──────── Data ────────

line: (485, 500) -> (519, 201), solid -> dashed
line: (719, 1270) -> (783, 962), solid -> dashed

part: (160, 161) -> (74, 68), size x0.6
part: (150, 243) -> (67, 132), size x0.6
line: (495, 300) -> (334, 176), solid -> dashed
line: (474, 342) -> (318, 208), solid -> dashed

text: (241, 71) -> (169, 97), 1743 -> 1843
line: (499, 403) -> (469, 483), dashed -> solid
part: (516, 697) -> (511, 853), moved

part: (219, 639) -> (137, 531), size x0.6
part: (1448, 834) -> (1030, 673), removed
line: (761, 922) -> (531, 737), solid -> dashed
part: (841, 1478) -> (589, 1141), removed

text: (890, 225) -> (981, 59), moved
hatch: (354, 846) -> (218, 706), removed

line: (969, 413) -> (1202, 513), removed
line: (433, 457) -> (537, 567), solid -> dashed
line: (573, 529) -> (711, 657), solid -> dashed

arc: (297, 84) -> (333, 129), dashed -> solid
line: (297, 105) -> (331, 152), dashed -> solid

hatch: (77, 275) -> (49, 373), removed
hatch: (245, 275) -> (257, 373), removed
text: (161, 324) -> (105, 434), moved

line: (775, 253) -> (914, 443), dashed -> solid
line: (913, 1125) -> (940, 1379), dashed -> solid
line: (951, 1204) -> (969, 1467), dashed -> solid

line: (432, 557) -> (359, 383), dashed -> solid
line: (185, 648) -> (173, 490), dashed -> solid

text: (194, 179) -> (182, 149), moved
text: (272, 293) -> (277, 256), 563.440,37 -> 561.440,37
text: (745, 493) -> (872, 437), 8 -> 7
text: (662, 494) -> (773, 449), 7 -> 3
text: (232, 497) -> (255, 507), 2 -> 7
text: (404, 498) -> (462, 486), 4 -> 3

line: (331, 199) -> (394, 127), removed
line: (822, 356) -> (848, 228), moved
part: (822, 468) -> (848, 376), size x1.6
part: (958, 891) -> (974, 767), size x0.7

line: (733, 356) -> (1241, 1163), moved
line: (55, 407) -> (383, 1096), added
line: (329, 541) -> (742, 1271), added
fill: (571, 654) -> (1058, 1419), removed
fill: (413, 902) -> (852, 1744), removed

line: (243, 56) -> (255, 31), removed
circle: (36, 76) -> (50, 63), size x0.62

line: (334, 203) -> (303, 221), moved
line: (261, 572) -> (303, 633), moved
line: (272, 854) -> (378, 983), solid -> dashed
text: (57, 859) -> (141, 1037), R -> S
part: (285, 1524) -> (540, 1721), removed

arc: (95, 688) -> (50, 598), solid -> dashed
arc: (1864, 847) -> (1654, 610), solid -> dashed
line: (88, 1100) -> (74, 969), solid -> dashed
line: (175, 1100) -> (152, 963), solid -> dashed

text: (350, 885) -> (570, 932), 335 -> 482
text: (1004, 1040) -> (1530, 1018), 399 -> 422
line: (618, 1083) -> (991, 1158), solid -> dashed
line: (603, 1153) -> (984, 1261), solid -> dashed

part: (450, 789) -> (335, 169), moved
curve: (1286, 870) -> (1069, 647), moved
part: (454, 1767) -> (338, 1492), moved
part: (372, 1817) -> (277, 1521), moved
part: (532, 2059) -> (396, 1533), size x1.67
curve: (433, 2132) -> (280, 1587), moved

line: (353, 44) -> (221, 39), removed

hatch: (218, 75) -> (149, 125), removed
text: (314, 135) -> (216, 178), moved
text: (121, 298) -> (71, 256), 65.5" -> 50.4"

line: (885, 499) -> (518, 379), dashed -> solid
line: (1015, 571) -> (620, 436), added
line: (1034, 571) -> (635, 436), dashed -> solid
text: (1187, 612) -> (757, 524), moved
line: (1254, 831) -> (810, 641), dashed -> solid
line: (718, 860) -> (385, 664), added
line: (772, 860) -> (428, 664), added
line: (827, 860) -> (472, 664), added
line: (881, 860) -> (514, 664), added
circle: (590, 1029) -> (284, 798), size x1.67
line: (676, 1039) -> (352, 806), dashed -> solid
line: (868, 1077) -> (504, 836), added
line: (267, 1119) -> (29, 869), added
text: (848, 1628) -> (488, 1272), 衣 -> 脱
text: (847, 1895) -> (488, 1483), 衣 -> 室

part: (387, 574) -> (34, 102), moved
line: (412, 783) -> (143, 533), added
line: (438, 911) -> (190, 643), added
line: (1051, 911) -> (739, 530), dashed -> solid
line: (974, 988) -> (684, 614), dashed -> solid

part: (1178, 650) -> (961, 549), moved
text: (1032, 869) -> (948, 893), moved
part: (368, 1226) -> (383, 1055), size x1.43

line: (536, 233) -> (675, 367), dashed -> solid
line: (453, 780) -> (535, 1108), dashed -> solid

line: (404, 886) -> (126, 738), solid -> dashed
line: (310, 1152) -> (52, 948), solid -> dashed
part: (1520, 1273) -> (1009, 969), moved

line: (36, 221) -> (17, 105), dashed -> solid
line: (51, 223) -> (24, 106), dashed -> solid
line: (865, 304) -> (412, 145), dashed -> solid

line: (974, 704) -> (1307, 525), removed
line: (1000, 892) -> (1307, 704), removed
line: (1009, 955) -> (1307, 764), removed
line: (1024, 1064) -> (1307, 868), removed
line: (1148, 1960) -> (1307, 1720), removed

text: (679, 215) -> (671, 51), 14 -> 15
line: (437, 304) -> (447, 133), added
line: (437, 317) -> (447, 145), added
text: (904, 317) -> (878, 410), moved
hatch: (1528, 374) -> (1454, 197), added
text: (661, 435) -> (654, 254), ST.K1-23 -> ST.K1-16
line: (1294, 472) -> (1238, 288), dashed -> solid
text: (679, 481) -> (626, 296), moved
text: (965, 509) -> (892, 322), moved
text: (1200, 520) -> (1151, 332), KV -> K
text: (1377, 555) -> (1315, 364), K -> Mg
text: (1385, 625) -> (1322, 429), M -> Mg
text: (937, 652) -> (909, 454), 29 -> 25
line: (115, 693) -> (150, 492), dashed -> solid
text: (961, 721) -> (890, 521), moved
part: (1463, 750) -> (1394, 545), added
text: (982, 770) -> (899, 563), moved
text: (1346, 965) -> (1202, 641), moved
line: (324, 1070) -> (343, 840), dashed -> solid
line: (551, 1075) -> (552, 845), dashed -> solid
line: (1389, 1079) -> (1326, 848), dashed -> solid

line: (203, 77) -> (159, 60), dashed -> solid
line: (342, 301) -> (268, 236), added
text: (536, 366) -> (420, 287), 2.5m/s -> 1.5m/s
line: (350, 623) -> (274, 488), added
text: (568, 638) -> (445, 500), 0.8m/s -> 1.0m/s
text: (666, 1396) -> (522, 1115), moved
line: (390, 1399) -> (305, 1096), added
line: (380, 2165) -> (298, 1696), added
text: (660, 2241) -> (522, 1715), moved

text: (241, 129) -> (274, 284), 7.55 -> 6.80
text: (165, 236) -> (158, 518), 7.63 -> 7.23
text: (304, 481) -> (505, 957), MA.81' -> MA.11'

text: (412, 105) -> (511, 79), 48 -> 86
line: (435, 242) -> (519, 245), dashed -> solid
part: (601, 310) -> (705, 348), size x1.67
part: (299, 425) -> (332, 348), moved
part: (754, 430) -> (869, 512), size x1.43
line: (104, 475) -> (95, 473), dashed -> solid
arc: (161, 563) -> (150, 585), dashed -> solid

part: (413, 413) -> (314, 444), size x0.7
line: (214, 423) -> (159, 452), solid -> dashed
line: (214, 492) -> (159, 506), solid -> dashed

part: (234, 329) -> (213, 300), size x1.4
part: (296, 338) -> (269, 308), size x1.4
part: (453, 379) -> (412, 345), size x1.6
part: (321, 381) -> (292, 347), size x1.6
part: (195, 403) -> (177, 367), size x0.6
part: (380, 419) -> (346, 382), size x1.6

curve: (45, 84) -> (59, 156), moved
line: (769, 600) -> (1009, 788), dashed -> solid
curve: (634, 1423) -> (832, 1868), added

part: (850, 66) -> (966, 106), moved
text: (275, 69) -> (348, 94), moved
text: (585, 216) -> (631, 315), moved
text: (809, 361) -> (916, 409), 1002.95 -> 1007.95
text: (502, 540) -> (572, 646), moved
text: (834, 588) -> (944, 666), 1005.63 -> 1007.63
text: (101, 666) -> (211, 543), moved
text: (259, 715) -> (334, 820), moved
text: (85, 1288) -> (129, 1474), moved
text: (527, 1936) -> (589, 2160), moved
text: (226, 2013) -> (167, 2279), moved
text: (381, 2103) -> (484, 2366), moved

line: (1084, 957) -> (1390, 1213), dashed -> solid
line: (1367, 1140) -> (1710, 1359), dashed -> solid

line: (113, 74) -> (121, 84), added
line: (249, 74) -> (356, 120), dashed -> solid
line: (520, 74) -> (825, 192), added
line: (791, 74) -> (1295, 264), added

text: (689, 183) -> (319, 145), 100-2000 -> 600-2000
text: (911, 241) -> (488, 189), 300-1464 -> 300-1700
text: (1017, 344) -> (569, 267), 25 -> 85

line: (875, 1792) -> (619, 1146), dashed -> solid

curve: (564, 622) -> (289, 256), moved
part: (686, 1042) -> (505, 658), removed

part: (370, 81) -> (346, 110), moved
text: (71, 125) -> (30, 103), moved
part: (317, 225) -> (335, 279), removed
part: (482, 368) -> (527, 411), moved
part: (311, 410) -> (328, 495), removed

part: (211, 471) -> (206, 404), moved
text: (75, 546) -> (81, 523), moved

────────

Exercise requirements ::
Every line above that holds "hatch" should be copied out.

Response to this exercise ::
hatch: (354, 846) -> (218, 706), removed
hatch: (77, 275) -> (49, 373), removed
hatch: (245, 275) -> (257, 373), removed
hatch: (218, 75) -> (149, 125), removed
hatch: (1528, 374) -> (1454, 197), added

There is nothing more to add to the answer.